Earnest supplication…A few thoughts…

In prayer last night two words popped into my head. The words were: earnest supplication. Merriam-Webster defines earnest as: an intensely serious state of mind, or seriously intent and sober. Marked by importance.

Supplication is defined as a humble and earnest petition.

I think Merriam-Webster did a fine job defining these words. Thus, when we pray, we are petitioning the Almighty God with our needs. Now sometimes, we just go through the motions when we speak to the Lord. ‘God, you see my needs. Please make my money stretch to the end of the month.’ God hears every prayer. Yet, how often do we earnestly speak to the Lord?

I’m not going to put the spotlight on anyone but myself. There are times when I go through the motions, and then I get upset when I feel the Lord hasn’t answered my prayers. However, when I humble myself in the presence of the King of Kings, and I petition Him with my needs in a serious state of mind, things happen.

Generally, I change. The Lord is fully capable of making me rich. He won’t. He could give me a Ferrari. I probably won’t get one, no matter how hard I pray or believe. However, here is where the rubber meets the road. Would I make earnest supplication if I had these things?
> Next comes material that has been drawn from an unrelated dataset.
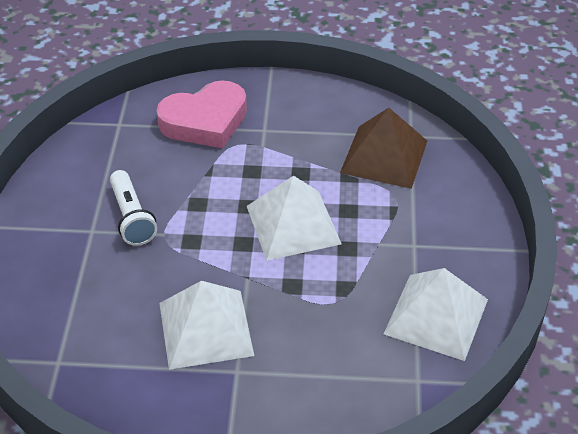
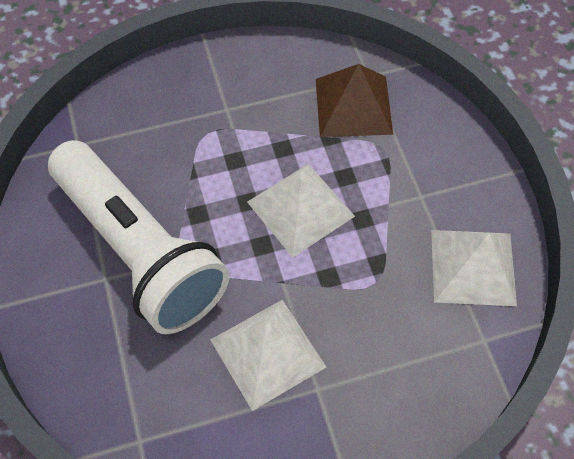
camera: 20 degrees left, 15 degrees up
(131, 217) = (139, 250): white flashlight -> white flashlight, size x2.34
(205, 121) = (164, 116): pink heart -> none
Would I be humble with a Ferrari? See, it’s not that God is prejudiced against me having a Ferrari or being rich. However, if it keeps me from developing a relationship with God, who suffers from the lack of prayer? Rest assured, it’s not the Almighty suffering. It’s me. Prayer opens many doors that would remain shut, if we fail to communicate with the Lord. Healing is a benefit of prayer. Yes, it can even affect emotional and mental health. 

I am living proof that prayer can change emotional and mental health. It hasn’t been easy. Yet, I am much better than I was. Some would say that time healed me. I would give this as my testimony.
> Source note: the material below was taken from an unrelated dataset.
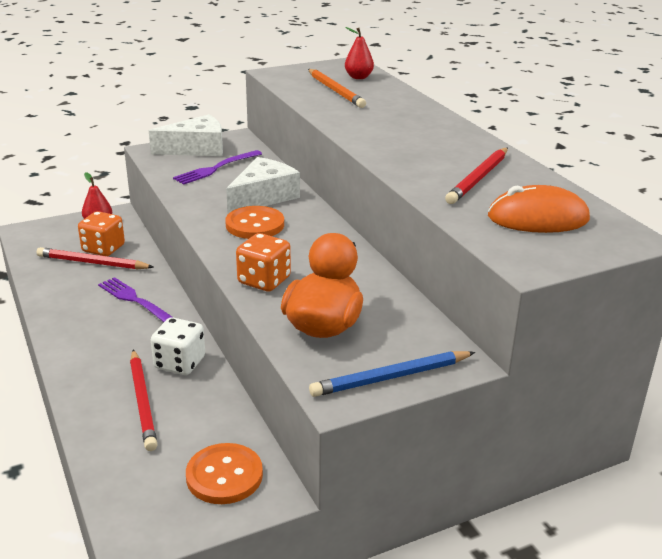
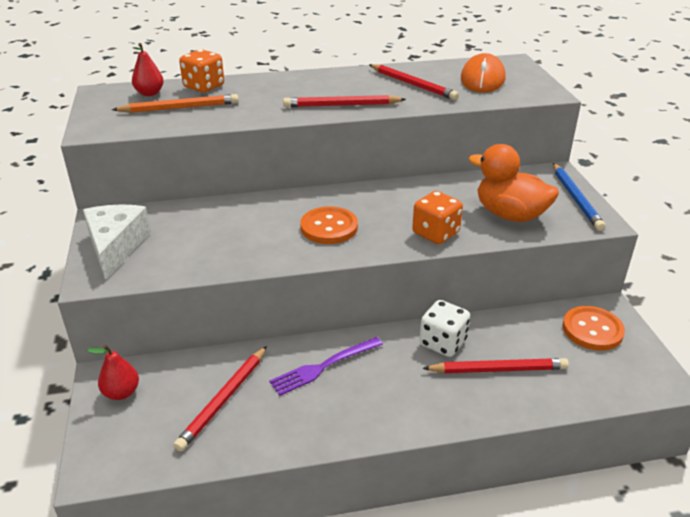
camera: 75 degrees left, 5 degrees up
(103, 249) = (193, 389): orange dice -> orange dice (204, 86)
(215, 169) = (183, 238): purple fork -> none
(263, 197) = (270, 216): white cheese -> none
(388, 149) = (341, 105): none -> red pencil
On a bright, sun-filled Sunday morning, I visited Iuka First United Pentecostal Church. A visiting minister was preaching. As he preached, I felt the urge to stand and lift my hands. As I did, the Spirit of the Lord washed over me. I cried. I prayed. I told the Lord all about the horrors I experienced. Then I told Him, I wanted to live a clean life. A life free of drugs and alcohol. I wanted to return home.” 

After communicating my desire to please the Lord, I went home. My dog, the original Chunk, had torn out all the garbage. Usually, I would get upset, but this time I swept up the trash and placed it in trash bags. Then this came across my mind: This is how I found you. Dirty, broken, and lying in the gutter. I picked you up, dusted you off and placed you back on your path. That evening as I drove to church, this thought crossed my mind: Iraq was a long time ago. Cast your cares upon me, for I care for you.” 

Earnest supplication or as I like to call it, praying dirty, it works. Life is often unfair, the odds may be stacked against us, the winds may howl, the waves may crash, but if we’re built upon the Rock of Ages, we will stand. How do we stand? We make a humble and earnest petition to our Savior. And if we seriously seek after Him, we may be surprised at what happens.